To continue with a theme of starters, I researched Welch’s website.  I arrived at making Tangy Grape BBQ Meatballs for my other dish.  While cooking club participants seemed to enjoy the meatballs, I have to say that I was not a big fan of the recipe.  I feel that meatballs should have a consistency of browned/ slightly crisp on the outside and tasting more meaty than overpowered by any sort of filling to hold them together on the inside.  These meatballs, while cooked through, were too moist for my liking.  B agreed with this.  Thus, I don’t intend to promote that dish all that much with my readers!

The Chilled Grape and Almond Soup is worth encouraging you to try though (recipe below). I’ve heard of other chilled soups not turning out so well. My friend, Megan, from cooking club had one such story to share where her boyfriend attempted a similar sounding chilled grape soup for this event and it tasted awful. 😦 He’ll have to make this one sometime! It is silly easy too- you simply do some food chopping/measuring prep, blend it together in a blender or food processor, and chill.
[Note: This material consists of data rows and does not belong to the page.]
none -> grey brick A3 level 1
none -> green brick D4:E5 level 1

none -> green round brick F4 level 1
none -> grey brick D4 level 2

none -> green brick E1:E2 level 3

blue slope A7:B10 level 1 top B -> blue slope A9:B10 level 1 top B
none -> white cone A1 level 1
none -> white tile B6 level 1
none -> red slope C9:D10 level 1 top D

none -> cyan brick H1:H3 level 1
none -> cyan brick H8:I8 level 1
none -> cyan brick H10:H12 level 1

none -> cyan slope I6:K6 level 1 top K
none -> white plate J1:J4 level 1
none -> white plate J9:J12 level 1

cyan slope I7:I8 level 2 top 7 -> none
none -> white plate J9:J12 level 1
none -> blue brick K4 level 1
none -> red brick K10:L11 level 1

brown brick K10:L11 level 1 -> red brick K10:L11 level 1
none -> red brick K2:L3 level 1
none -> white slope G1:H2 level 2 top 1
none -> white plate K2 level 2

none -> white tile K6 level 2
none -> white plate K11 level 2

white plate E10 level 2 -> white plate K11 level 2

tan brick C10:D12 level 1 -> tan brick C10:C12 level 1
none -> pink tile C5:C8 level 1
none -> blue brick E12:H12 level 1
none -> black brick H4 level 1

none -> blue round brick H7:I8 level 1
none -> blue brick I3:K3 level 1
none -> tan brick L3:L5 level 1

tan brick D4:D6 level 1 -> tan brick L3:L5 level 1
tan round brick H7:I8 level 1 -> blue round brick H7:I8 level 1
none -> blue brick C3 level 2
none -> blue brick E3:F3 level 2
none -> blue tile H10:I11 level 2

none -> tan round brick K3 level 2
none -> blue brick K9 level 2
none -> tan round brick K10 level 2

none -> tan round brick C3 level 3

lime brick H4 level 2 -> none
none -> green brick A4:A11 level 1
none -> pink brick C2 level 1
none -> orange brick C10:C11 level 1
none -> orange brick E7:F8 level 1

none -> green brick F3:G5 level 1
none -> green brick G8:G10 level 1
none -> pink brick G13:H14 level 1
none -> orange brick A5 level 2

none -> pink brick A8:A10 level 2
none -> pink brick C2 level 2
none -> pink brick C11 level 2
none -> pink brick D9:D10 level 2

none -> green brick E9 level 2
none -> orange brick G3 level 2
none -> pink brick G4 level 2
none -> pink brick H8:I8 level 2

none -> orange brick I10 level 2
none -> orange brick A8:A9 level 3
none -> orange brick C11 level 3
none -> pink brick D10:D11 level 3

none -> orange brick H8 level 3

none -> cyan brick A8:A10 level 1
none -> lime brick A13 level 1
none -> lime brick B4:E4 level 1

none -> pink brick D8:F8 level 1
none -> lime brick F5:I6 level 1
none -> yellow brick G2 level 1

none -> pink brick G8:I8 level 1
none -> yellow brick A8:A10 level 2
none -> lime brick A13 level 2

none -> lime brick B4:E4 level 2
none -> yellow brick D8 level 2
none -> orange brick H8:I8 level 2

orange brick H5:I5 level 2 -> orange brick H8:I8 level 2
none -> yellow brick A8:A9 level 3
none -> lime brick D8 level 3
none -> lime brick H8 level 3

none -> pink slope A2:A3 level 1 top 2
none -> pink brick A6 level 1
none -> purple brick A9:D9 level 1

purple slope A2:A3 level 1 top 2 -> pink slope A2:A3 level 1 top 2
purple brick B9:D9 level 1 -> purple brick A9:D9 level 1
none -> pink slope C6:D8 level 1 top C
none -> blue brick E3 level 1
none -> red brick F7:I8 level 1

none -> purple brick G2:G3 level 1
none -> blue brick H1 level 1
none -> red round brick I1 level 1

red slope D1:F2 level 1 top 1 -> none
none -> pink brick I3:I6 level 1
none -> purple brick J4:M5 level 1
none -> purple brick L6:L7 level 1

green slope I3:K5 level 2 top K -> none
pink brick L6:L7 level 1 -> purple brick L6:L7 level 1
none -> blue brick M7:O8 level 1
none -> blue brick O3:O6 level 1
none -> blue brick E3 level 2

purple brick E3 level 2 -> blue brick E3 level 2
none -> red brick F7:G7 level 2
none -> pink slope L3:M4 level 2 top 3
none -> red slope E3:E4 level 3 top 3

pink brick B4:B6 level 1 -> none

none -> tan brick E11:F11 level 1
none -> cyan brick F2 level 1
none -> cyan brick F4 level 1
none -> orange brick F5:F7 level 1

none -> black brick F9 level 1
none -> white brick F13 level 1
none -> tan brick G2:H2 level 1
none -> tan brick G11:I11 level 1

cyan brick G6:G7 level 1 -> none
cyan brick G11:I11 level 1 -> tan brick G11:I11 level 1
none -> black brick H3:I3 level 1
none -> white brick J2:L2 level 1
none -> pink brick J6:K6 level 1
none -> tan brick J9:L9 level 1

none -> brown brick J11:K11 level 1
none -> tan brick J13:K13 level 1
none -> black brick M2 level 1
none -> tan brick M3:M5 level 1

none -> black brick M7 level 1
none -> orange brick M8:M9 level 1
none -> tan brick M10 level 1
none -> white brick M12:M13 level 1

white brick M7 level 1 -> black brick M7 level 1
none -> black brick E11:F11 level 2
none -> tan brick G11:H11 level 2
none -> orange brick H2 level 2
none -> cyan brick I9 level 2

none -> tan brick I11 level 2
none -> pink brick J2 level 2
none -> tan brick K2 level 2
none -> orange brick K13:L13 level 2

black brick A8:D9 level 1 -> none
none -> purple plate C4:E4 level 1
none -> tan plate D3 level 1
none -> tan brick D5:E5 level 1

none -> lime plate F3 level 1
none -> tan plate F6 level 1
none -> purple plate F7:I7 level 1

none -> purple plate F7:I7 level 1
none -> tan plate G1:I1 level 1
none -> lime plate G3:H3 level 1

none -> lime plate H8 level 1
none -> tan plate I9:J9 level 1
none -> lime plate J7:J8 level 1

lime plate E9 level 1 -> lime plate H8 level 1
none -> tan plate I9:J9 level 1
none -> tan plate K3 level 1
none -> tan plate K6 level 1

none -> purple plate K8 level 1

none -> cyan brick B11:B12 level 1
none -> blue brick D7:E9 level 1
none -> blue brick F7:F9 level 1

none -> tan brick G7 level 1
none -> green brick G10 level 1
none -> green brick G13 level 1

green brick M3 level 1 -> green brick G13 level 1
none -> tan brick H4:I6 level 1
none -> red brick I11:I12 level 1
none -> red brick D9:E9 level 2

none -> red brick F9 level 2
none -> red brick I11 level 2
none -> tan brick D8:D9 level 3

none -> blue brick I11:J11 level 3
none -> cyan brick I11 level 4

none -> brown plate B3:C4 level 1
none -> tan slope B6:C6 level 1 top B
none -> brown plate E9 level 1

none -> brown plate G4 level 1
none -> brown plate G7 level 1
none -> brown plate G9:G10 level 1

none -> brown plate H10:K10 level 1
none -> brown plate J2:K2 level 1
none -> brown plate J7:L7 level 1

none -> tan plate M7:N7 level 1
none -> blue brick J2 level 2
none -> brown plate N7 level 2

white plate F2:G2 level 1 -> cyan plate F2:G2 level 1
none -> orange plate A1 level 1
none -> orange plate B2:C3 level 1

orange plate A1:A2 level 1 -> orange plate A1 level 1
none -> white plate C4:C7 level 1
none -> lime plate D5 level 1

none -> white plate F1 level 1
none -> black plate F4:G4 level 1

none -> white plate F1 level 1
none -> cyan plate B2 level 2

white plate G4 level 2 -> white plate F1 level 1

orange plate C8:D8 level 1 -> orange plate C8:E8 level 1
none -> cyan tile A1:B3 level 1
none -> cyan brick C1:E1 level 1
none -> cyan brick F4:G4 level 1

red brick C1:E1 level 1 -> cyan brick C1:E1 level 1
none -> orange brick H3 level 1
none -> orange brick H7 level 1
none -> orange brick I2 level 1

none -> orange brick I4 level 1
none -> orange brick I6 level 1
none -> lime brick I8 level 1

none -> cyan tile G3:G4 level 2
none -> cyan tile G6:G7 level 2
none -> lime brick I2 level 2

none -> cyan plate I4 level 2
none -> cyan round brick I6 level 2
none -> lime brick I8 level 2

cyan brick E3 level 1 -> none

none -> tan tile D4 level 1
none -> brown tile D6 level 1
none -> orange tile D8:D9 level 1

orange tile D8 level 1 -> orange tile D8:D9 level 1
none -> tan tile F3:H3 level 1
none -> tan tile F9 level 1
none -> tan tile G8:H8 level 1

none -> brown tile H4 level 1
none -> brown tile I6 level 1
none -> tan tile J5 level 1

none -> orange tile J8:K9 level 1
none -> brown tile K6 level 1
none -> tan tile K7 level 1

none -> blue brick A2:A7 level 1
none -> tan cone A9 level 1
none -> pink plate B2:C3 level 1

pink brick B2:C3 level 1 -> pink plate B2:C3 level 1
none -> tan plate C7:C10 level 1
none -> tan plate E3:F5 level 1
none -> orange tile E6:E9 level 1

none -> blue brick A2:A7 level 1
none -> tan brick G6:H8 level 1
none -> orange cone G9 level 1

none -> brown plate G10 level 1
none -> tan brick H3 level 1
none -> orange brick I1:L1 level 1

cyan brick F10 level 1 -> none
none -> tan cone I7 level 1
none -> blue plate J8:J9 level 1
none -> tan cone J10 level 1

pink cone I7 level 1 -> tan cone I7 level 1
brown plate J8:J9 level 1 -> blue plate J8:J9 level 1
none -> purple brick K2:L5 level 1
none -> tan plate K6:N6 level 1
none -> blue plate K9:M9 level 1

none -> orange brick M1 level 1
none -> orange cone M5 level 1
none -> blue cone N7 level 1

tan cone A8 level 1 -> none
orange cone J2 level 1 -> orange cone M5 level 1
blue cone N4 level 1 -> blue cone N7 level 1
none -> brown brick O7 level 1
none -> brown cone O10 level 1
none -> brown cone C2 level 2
The creativity of recipe and taste were there and then I simply added the presentation factor. I did it right this time, because we won! The other awesome dishes included: a shrimp cup, grape salad, and chicken and grape kebabs. The drink category included old school Snoopy grape snowcones (adult style of course) and drunken purple cows featuring plenty of ice cream, grape juice, and vodka. Stiff competition, but Gleason’s purple cows took the win. See photo slideshow at the end of this post.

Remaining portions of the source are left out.